Python is not my primary language, so I am not sure if this is possible, but I wonder if we can't get rid of the repetitive globals() in the call by having the get_execution_path method somehow (through introspection) get this information for the calling object.

Also, is there a way to include these methods in an upper level package's __init__.py file so they can be available to all the code in an application without having to explicitly import it into every module we want to use it in?

adam smith

OK, I finally returned to this, and here is the latest version using introspection to make finding the package home as convenient as possible:

# IN package_home.py
import os, sys, inspect

def _package_home(filename):
return os.path.dirname(filename)

def package_home(context):
""" this preserves the functionality of the original package_home function
within this new approach"""
return _package_home(context["__file__"])
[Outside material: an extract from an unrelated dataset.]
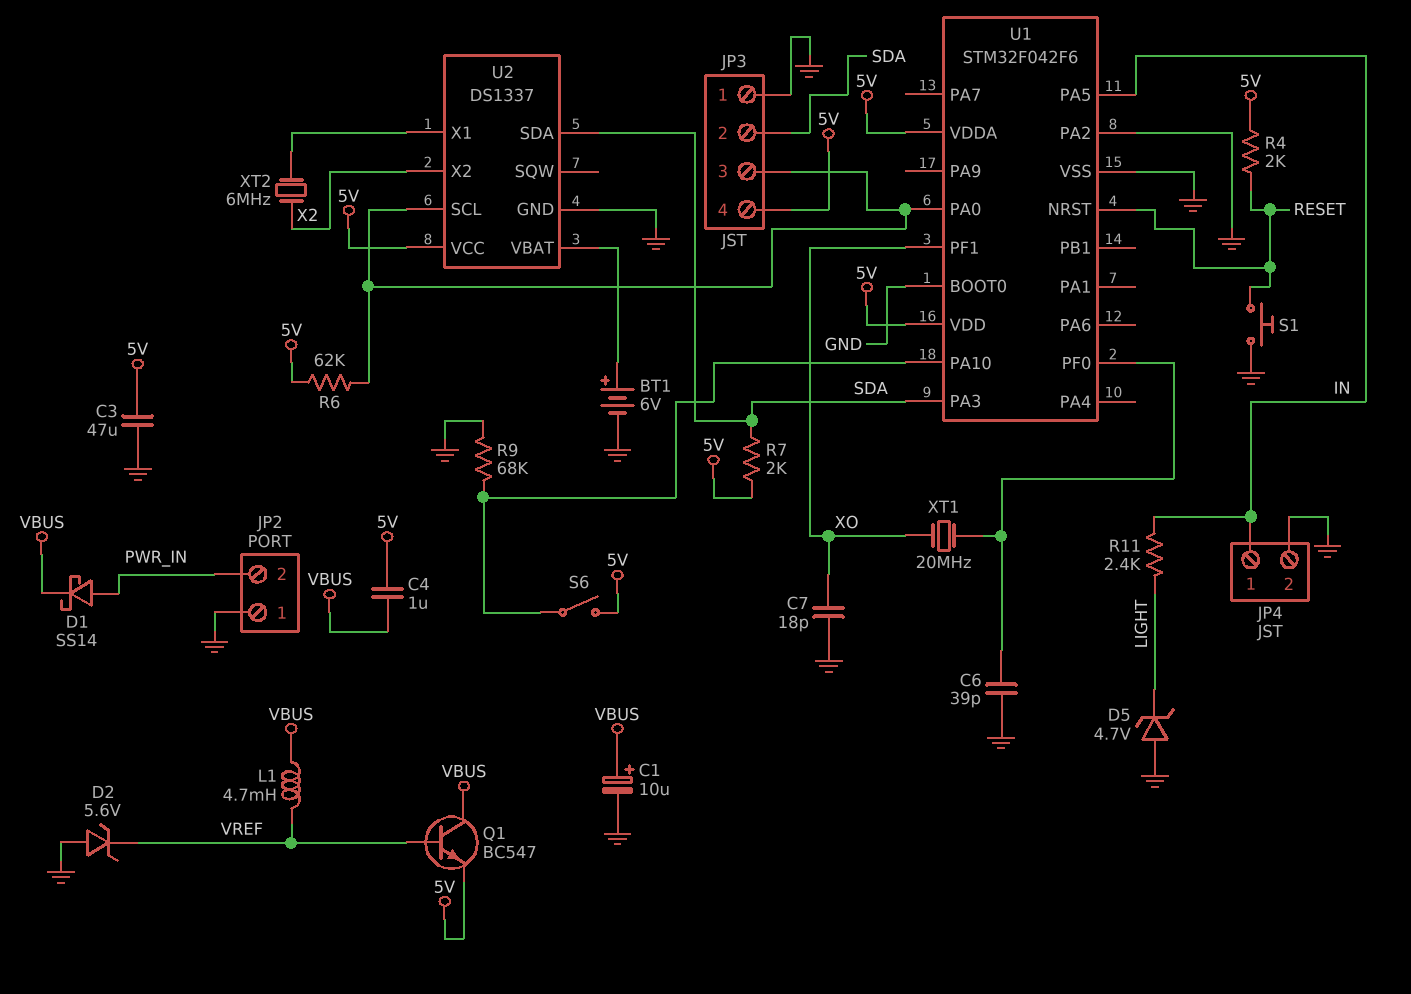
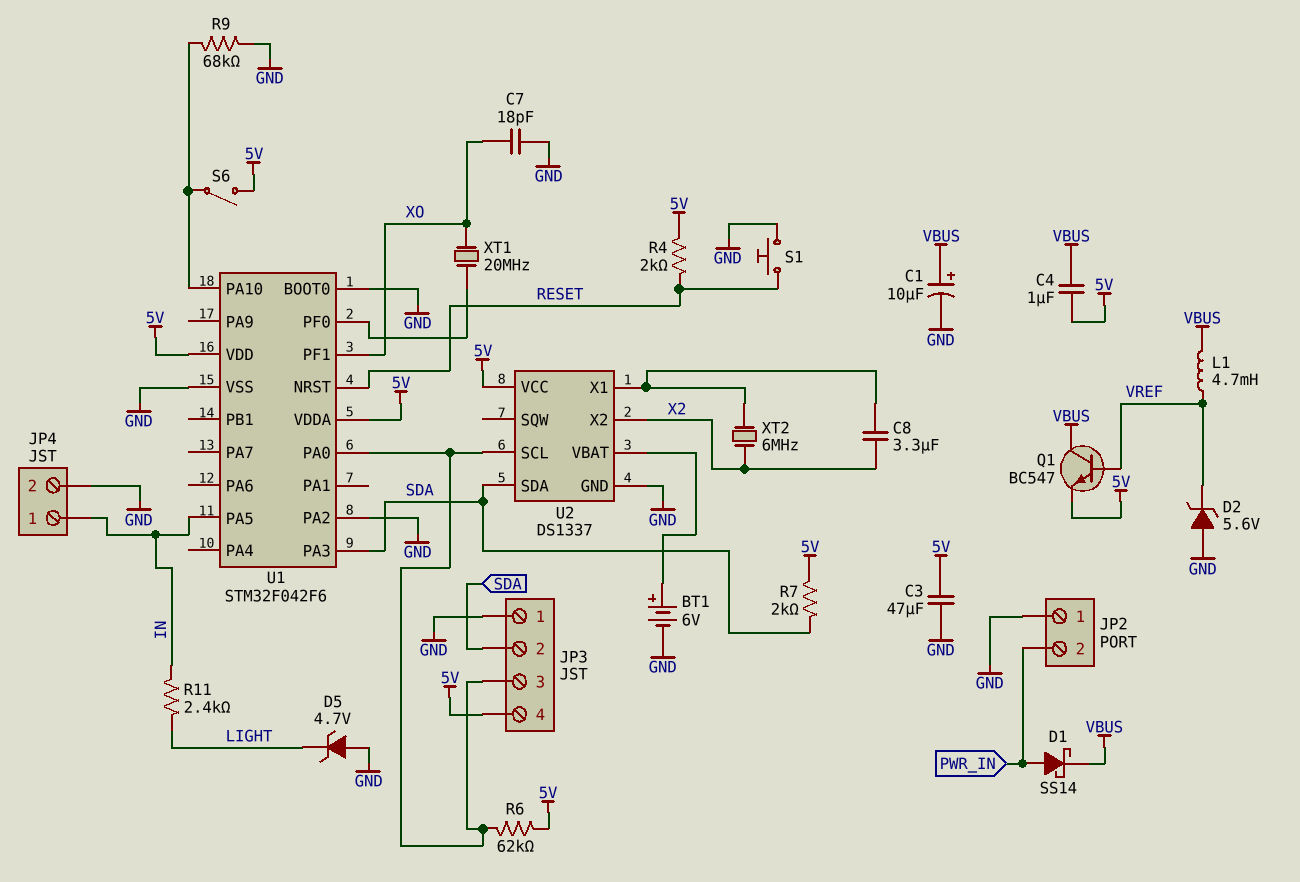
C6: 39pF (GND, U1/PF0) -> none
C8: none -> 3.3uF (U2/X1, X2)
def execution_path(filename):
return os.path.join(_package_home(inspect.getfile(sys._getframe(1))), filename)

def execution_path2(filename):
"""alternately, you can just use this method to hide a lot of complexity
without needing any of the other functions above"""
return os.path.join(os.path.dirname(inspect.getfile(sys._getframe(1))), filename)

from package_home import execution_path

Again, sorry that I don't know how to preserve indentation in these posts.

The sys._getframe(1) call examines the call stack and retrieves information about the calling function, so no matter how it is executed, it should work.


Very useful, thanks.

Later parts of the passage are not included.